May 1944

9
Soviets recapture Sevastopol.
In four days of fierce fighting, Russian troops recapture the Black Sea port and take more than 26,000 prisoners after a German evacuation by sea is mismanaged.

23
Allies break out from Anzio. Five months after landing at Anzio and getting pinned to the narrow beachhead by a German counterattack, the reinforced U.S. VI Corps launches an all-out assault inland.

 

June 1944

4
U.S. forces enter Rome.
After the U.S. VI Corps breaks out of the Anzio beachhead in late May and links up with the rest of the U.S. Fifth Army, Gen.

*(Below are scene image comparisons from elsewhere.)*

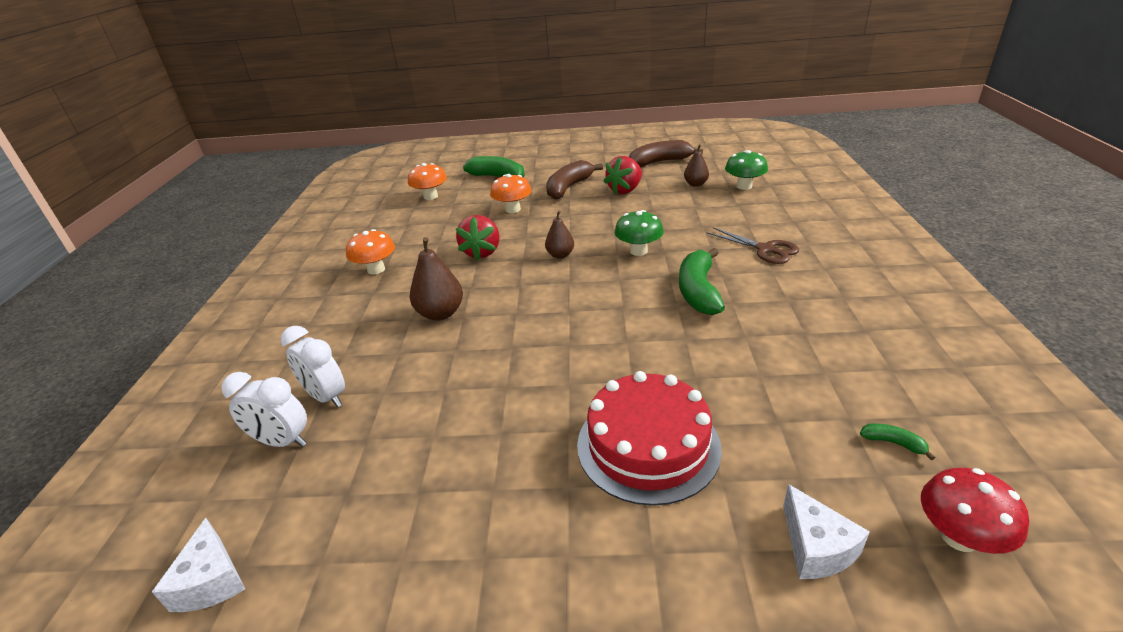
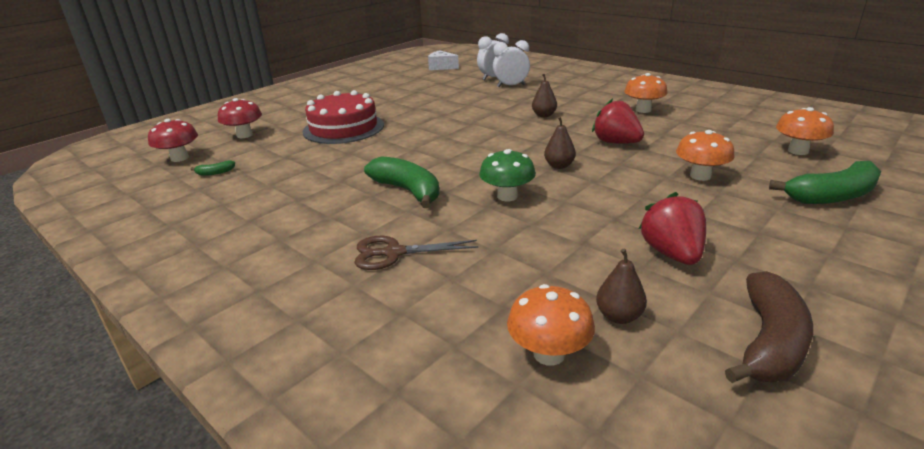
camera: 130 degrees right, 5 degrees down
(440, 313) = (544, 115): brown pear -> brown pear, size x0.64
(568, 187) = (733, 223): brown banana -> none
(744, 186) = (549, 354): green mushroom -> orange mushroom
(816, 547) = (244, 135): white cheese -> red mushroom

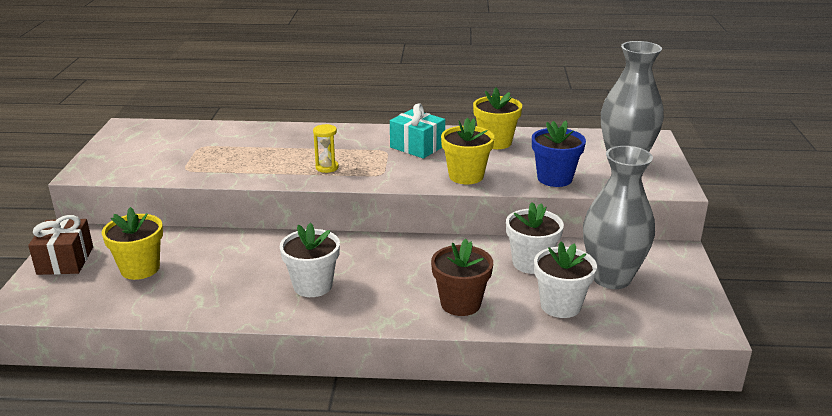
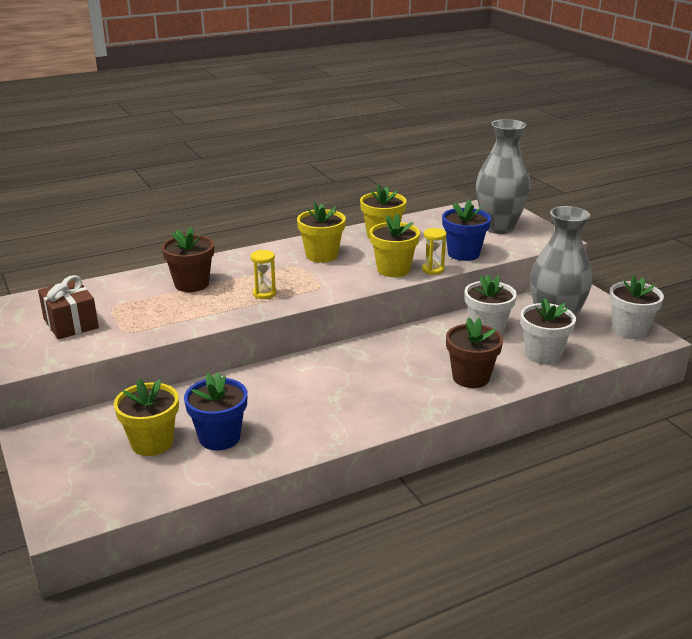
camera: 30 degrees left, 0 degrees up
(65, 260) = (59, 462): brown gift -> brown gift (71, 323)
(191, 282) = (219, 437): none -> blue flower pot
(280, 144) = (191, 284): none -> brown flower pot
(313, 286) = (336, 403): white flower pot -> white flower pot (629, 330)
(417, 147) = (321, 255): turquoise gift -> yellow flower pot
(504, 186) = (433, 270): none -> yellow hourglass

Mark Clark strikes out for Rome, fearing the British would enter it before he and the Americans. The maneuver saves the German Tenth Army from possible envelopment and strains Anglo-American relations. Allied casualties in the drive amount to 40,000 dead, wounded and missing.

6
Allies invade Normandy.
D-Day dawns with the greatest amphibious assault in history—more than 175,000 troops in 4,000 ships—crossing the English Channel and landing on the beaches of Normandy, France. With Hitler obsessed that the Allied invasion would come at Pas de Calais, complete tactical surprise is achieved. Allied losses are 2,500 killed—fewer than anticipated—but Americans, nonetheless, suffer more than half of the close to 12,000 total casualties.

14
U.S. takes war to Japanese homeland.
Flying from five airfields in China, 68 B-29 Superfortresses take out a steel plant on the island of Kyushu, in the first strike against Japan. U.S. capture of the southern Marianas eventually provides additional bases from which to strike the rest of the Japanese home islands. Using low-level bombing techniques, the bombers go on to destroy more than 30 percent of all buildings in Japan.

19 – 21
U.S. defeats Japanese fleet in Battle of the Philippine Sea.
Despite numerical inferiority, the Japanese hope to lure the U.S. Fifth Fleet within range of their carrier- and land-based planes. U.S. intelligence, however, uncovers the plan and, in the “Great Marianas Turkey Shoot” that follows, the Americans knock out more than 300 planes and 14 ships. The victory deals a mortal blow to Japan’s naval air power and dooms the country to defeat.

 

July 1944

9
U.S. forces capture Saipan.
Two Marine divisions, later reinforced by an Army division, establish a beachhead on the mountainous island in mid-June. Its 29,000 Japanese defenders mount repeated banzai attacks against the invaders, but lose 95 percent of their force in the process. Among the Japanese losses are civilians who hurl themselves off cliffs by the hundreds. Saipan’s airfield falls within three days, but the island is not secured until three weeks later.

20
Attempt to assassinate Hitler fails. In a plot hatched by anti-Nazi German Army officers, Lt. Col. Claus von Stauffenberg detonates a time bomb in the conference room at Hitler’s headquarters. The explosion kills four men but only mildly injures the Fuhrer. The failed assassination attempt prompts a paranoid Hitler to take complete control of the army, leaving him few trusted advisors to rely on for a massive counterattack he’s planning in the West that will ignite the Battle of the Bulge.

21
U.S. recapture Guam.
American troops launched success amphibious attacks and land on the beaches of Guam, a prewar U.S. territory. The fighting rages for three weeks against the outnumbered Japanese who refuse to surrender. With the capture of Saipan, Tinian and Guam—located 1300 miles southeast of Tokyo—the Americans are able to base B-29 bombers on the Marianas island airfields within striking distance of the Japanese homeland.

 

August 1944

15
Allies land in southern France.

21
Thousands of Germans are trapped by Allies in Argentan-Falais pocket.

22
Japanese forces withdraw from India.

25
Allies liberate Paris.

 

September 1944

1 – 4
Dieppe, Brussels and Antwerp are liberated.

17 – 26
Disaster dogs Allied airborne operations in Holland and across Lower Rhine.

25
Allies breach Gothic Line in Italy.

October 1944

23-26
U.S. Navy dominates Battle for Leyte Gulf.
In the largest naval battle of the war, the U.S. Third and Seventh Fleets, together with 38th Task Force (143,000), inflict severe losses on sorely outnumbered Japanese forces (42,800) to recapture the Philippines. The Japanese lose 28 of 64 warships and 10,500 men—some four times more than the Americans do. The increased vulnerability of the Japanese homeland combined with decreased defensive support sparks an immediate increase in kamikaze attacks.